Solution to Question 2:
Collision theory is a theory that explains how the reacting species must have both effective orientation and sufficient collision energy (2 criteria) in order for a chemical reaction to take place.
The rate of reaction refers to the amount of reactants being converted into products for a set period of time.
If the two criteria of the collision theory are not satisfied, there will be a zero rate of reaction. This is because no reactants are being converted into products. Moreover, the amount of reacting species that satisfy (or does not satisfy) the two criteria will have an effect on the overall rate of reaction.

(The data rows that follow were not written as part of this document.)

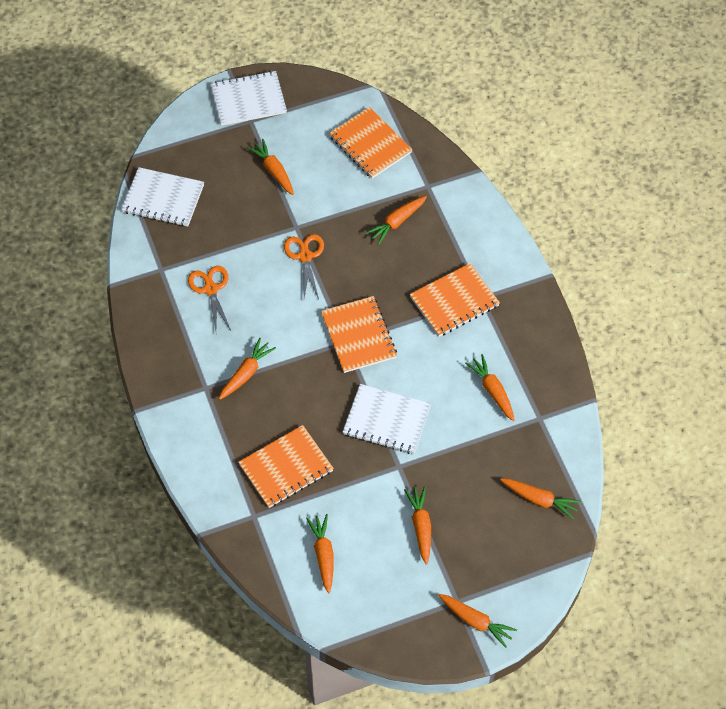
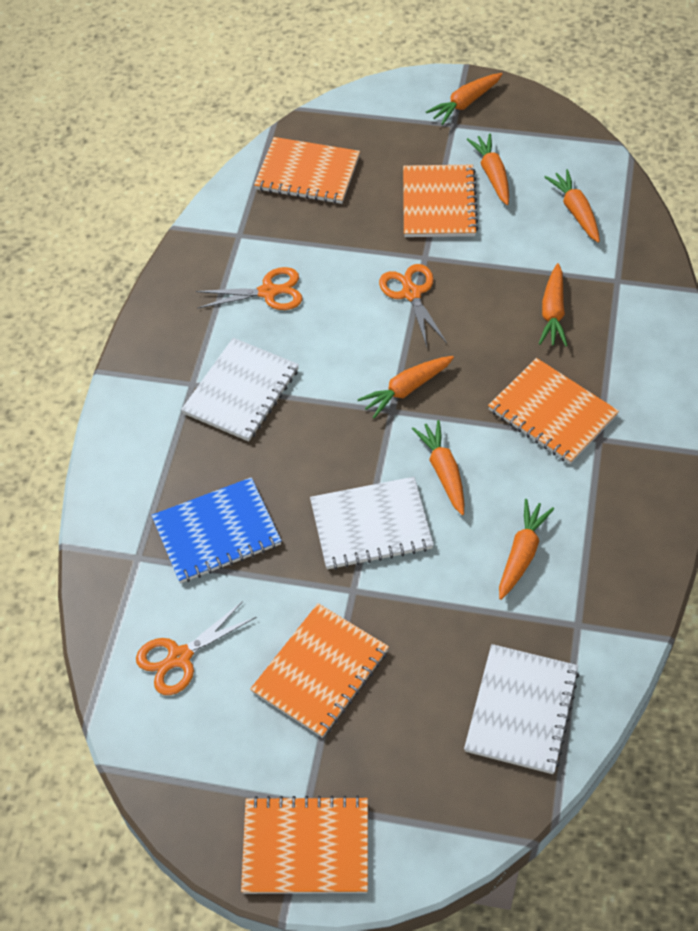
blue notebook: 0 -> 1
orange carrot: 8 -> 7
orange notebook: 4 -> 5
orange scissors: 2 -> 3

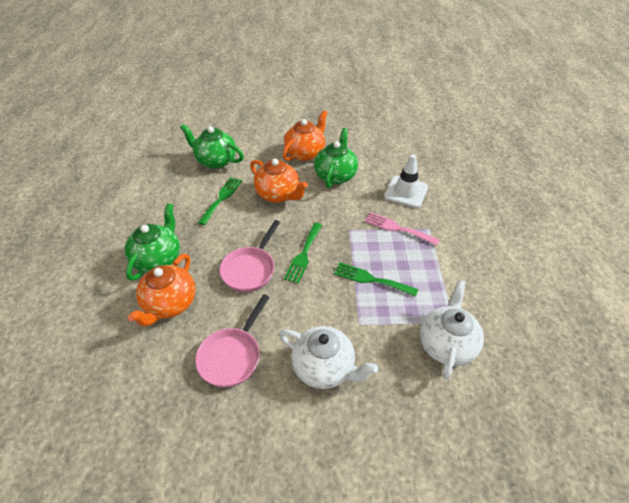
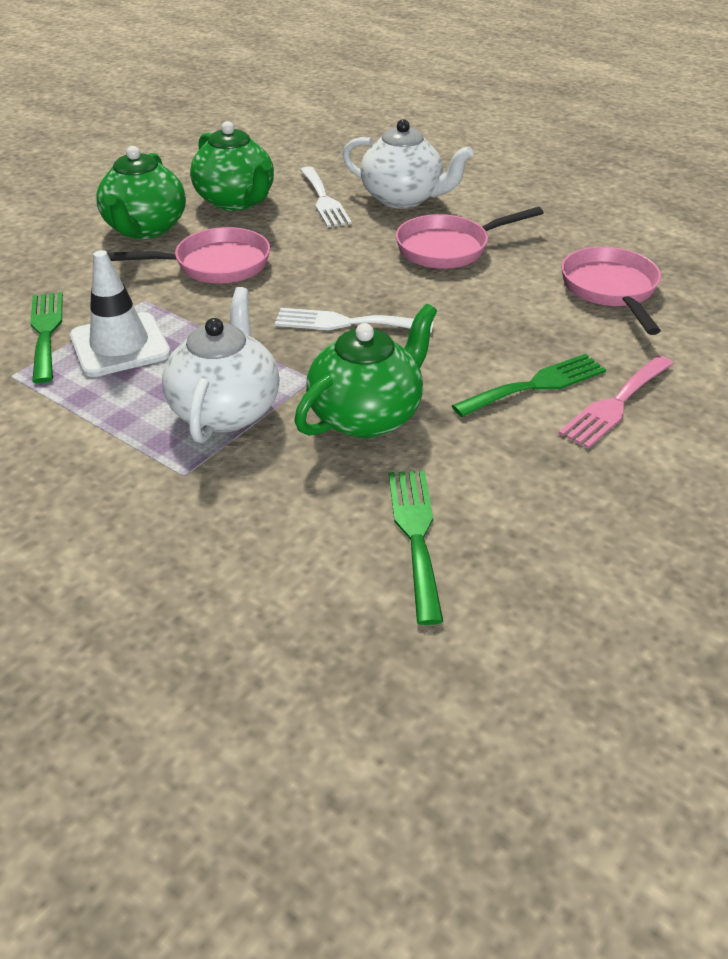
orange teapot: 3 -> 0
pink pan: 2 -> 3
white fork: 0 -> 2

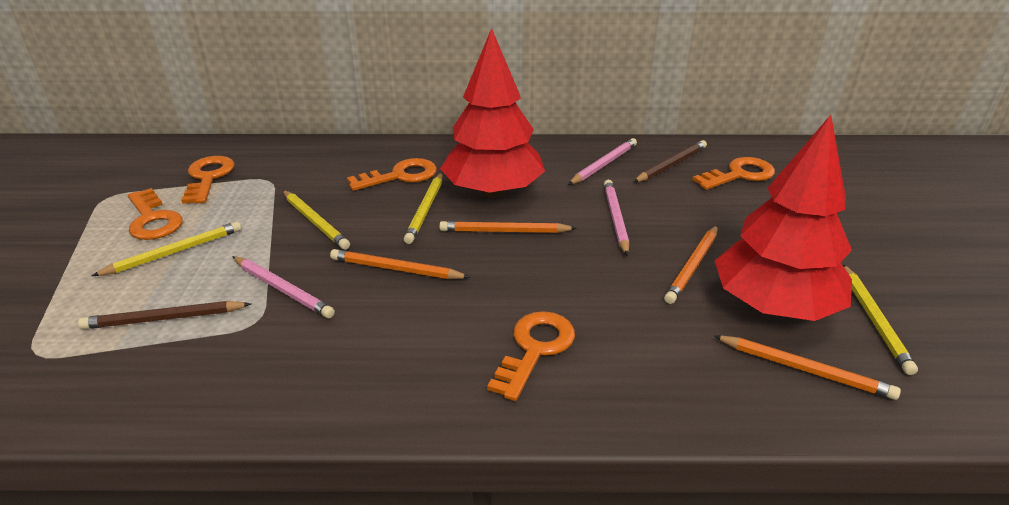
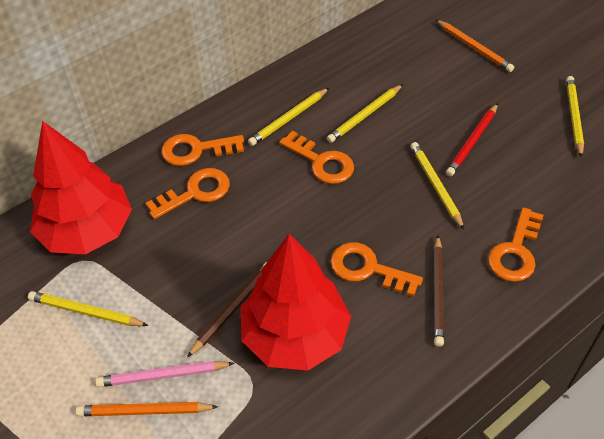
orange pencil: 4 -> 2
pink pencil: 3 -> 1
red pencil: 0 -> 1
yellow pencil: 4 -> 5

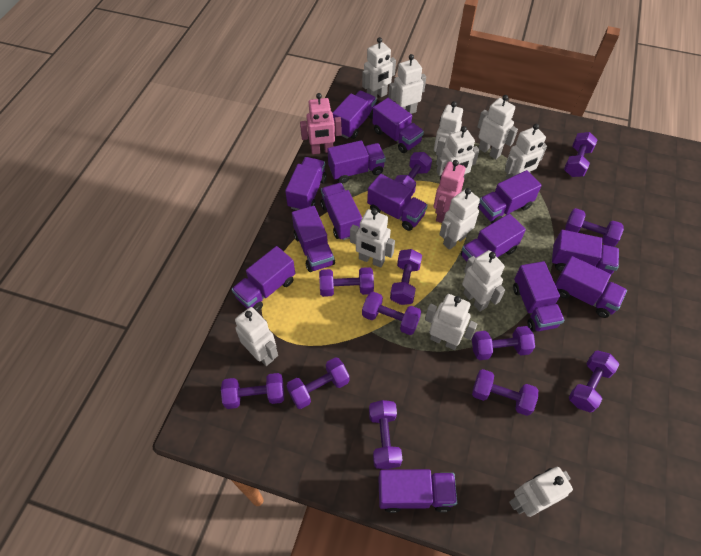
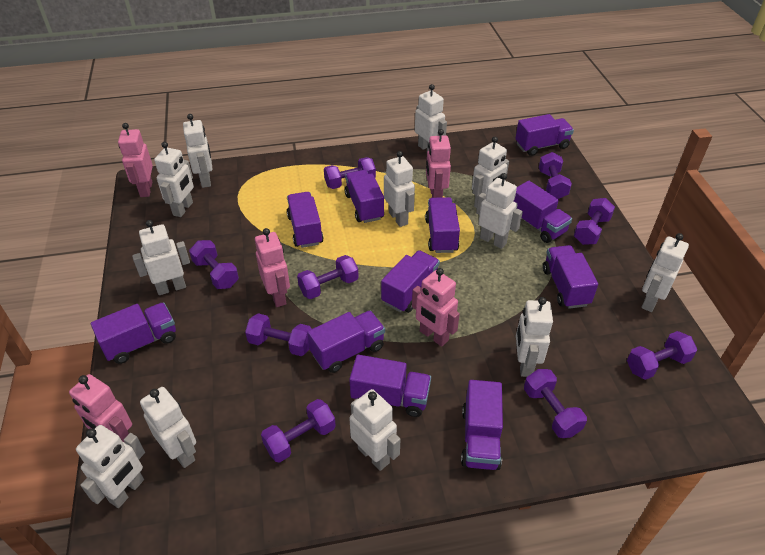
pink robot: 2 -> 5
purple dumbbell: 12 -> 9
purple truck: 14 -> 11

- 1 mark = Definition of Collision Theory
- 1 mark = Definition of Rate of Reaction
- 2 marks = explaining (cause & effect) the relationship between collision theory and rate of reaction
Solution to Question 3:
Concentration of a substance is the number of moles (particles) of the substance per one litre of volume. A constant change in concentration means that the concentration of the species involved in the reaction (products and reactants) are increasing or decreasing according to their chemical coefficients in the chemical equation.
- 1 mark = definition of concentration
- 2 marks = definition of constant change in concentration relating to species’s individual chemical coefficient
Solution to Question 4:
A static equilibrium reaction refers to an equilibrium where both reactants and products are no longer converting between each other. So, the rate of the forward and reverse reaction is effectively zero.
An example of a static equilibrium is diamond turning into graphite. So much energy is required to convert diamond into graphite in a short period of time and vice versa that it is considered a static equilibrium and irreversible.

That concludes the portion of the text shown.